Andre, good points, thanks. I think that this ties in with my comments
regarding having a common situational awareness. I don't think that I have
good situational awareness regarding the state of the backlog, the
composition of the backlog, etc. I'm confident that there is a backlog and
that there are tasks in that backlog which I would like to see solved, but
it's difficult to get a sense of the big picture.
Pine
(
)
On Tue, Mar 12, 2019 at 9:13 PM Andre Klapper <aklapper(a)wikimedia.org>
wrote:
On Tue, 2019-03-12 at 20:34 +0000, Pine W wrote:
1. My impression is that there's agreement that there is a huge backlog.
Phabricator is public. Anyone can propose and report anything.
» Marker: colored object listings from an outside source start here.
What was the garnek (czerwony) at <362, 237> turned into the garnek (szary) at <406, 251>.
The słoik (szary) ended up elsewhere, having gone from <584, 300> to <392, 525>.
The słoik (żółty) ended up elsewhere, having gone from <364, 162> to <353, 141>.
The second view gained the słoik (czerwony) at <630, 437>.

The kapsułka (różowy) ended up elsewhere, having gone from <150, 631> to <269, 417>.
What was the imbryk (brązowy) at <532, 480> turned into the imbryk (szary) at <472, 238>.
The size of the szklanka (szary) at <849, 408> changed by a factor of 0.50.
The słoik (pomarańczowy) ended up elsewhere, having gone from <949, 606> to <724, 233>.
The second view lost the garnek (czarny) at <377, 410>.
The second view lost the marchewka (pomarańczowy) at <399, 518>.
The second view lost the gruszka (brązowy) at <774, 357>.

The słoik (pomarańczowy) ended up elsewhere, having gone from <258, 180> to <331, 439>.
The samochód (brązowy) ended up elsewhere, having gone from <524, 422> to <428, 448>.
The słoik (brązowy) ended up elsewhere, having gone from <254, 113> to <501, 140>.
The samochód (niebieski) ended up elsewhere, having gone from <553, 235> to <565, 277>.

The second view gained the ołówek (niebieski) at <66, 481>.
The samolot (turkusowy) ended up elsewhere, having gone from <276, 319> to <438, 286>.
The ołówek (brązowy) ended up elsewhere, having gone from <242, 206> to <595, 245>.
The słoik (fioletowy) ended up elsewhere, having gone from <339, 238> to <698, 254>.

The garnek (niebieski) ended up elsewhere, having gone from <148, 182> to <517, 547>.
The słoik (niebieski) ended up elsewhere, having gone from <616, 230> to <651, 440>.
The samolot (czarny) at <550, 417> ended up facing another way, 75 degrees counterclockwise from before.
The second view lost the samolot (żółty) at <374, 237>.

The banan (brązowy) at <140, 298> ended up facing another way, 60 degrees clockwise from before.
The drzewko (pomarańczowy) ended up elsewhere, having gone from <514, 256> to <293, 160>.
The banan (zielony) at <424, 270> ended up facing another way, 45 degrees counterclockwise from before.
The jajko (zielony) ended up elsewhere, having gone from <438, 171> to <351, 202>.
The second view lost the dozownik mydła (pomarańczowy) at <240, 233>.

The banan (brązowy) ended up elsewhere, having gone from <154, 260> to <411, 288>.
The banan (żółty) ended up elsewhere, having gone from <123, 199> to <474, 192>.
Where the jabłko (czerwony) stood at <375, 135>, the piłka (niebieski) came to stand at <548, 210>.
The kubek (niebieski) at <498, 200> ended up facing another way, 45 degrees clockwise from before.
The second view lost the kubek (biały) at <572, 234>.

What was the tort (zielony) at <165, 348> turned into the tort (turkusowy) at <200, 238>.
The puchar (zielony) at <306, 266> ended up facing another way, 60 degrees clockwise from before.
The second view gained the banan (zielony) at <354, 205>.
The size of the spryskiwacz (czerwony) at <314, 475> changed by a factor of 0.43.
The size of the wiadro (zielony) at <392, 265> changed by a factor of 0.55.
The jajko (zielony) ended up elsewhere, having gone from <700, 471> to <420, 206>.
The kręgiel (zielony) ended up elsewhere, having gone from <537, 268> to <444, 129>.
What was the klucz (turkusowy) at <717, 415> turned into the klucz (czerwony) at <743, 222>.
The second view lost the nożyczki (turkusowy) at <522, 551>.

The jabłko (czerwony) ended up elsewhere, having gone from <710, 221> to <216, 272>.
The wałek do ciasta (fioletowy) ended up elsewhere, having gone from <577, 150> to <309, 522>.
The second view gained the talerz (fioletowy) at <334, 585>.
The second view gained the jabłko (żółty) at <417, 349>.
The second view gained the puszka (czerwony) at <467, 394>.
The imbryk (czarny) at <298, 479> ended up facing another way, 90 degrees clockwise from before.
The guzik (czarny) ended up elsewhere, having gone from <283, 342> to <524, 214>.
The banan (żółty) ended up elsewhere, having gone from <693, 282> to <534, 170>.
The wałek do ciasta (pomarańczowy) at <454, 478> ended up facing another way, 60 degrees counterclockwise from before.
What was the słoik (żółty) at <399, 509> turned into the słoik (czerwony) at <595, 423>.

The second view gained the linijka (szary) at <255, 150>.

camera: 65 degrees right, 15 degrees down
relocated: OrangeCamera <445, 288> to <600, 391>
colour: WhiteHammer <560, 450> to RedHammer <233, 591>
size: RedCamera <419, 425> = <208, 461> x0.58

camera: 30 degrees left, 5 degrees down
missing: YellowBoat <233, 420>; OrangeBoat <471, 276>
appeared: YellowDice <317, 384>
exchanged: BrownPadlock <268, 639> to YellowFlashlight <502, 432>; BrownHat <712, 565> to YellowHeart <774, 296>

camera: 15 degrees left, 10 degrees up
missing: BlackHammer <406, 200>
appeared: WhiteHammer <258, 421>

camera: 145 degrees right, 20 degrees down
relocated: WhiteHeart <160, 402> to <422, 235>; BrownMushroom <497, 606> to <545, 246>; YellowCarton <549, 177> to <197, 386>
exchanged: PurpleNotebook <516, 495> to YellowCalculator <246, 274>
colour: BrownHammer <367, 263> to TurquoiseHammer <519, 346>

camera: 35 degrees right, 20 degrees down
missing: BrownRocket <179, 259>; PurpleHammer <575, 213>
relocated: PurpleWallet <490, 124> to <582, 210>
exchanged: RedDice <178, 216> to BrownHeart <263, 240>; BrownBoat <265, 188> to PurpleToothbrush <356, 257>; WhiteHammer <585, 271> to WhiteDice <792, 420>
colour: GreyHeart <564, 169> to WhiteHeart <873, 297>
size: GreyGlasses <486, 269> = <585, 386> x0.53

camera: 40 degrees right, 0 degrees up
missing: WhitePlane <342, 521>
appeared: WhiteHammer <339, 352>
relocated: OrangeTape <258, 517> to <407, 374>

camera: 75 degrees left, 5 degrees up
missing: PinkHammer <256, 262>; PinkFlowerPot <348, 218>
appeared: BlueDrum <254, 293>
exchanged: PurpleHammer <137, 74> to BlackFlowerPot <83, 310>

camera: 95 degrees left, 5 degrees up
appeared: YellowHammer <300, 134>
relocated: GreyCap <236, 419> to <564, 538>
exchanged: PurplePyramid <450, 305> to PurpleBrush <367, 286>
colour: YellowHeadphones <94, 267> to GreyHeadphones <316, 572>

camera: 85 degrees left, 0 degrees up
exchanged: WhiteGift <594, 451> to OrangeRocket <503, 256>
Hence
the number of ideas, bugs, feature requests is usually higher than the
number of available developers (paid or not) needed to work on them.
Hence the number of tasks which will remain unresolved grows.
Because in theory someone could always show up and provide a patch.
If you know a larger free and open source software project where the
number of resolved (not: declined) tickets per month/year/etc is higher
than the number of open(ed) tickets, I'd be curious to know.
2. I think that there's consensus that the
backlog is a problem.
No, why?
There are likely quite some ideas that don't make much sense to
prioritize and fix (out of project scope, time consuming because of
required huge architecture changes, increased test complexity and
maintenance costs after adding yet another preference, etc etc).
And many ideas and bugs that will not get fixed (limited number of
available developers, different individual and group priorities) until
you (or someone else) writes code if you're really interested in seeing
that fixed. (If that idea is considered 'in scope' - see above.)
And disappointment *if* someone makes a decision to decline a request.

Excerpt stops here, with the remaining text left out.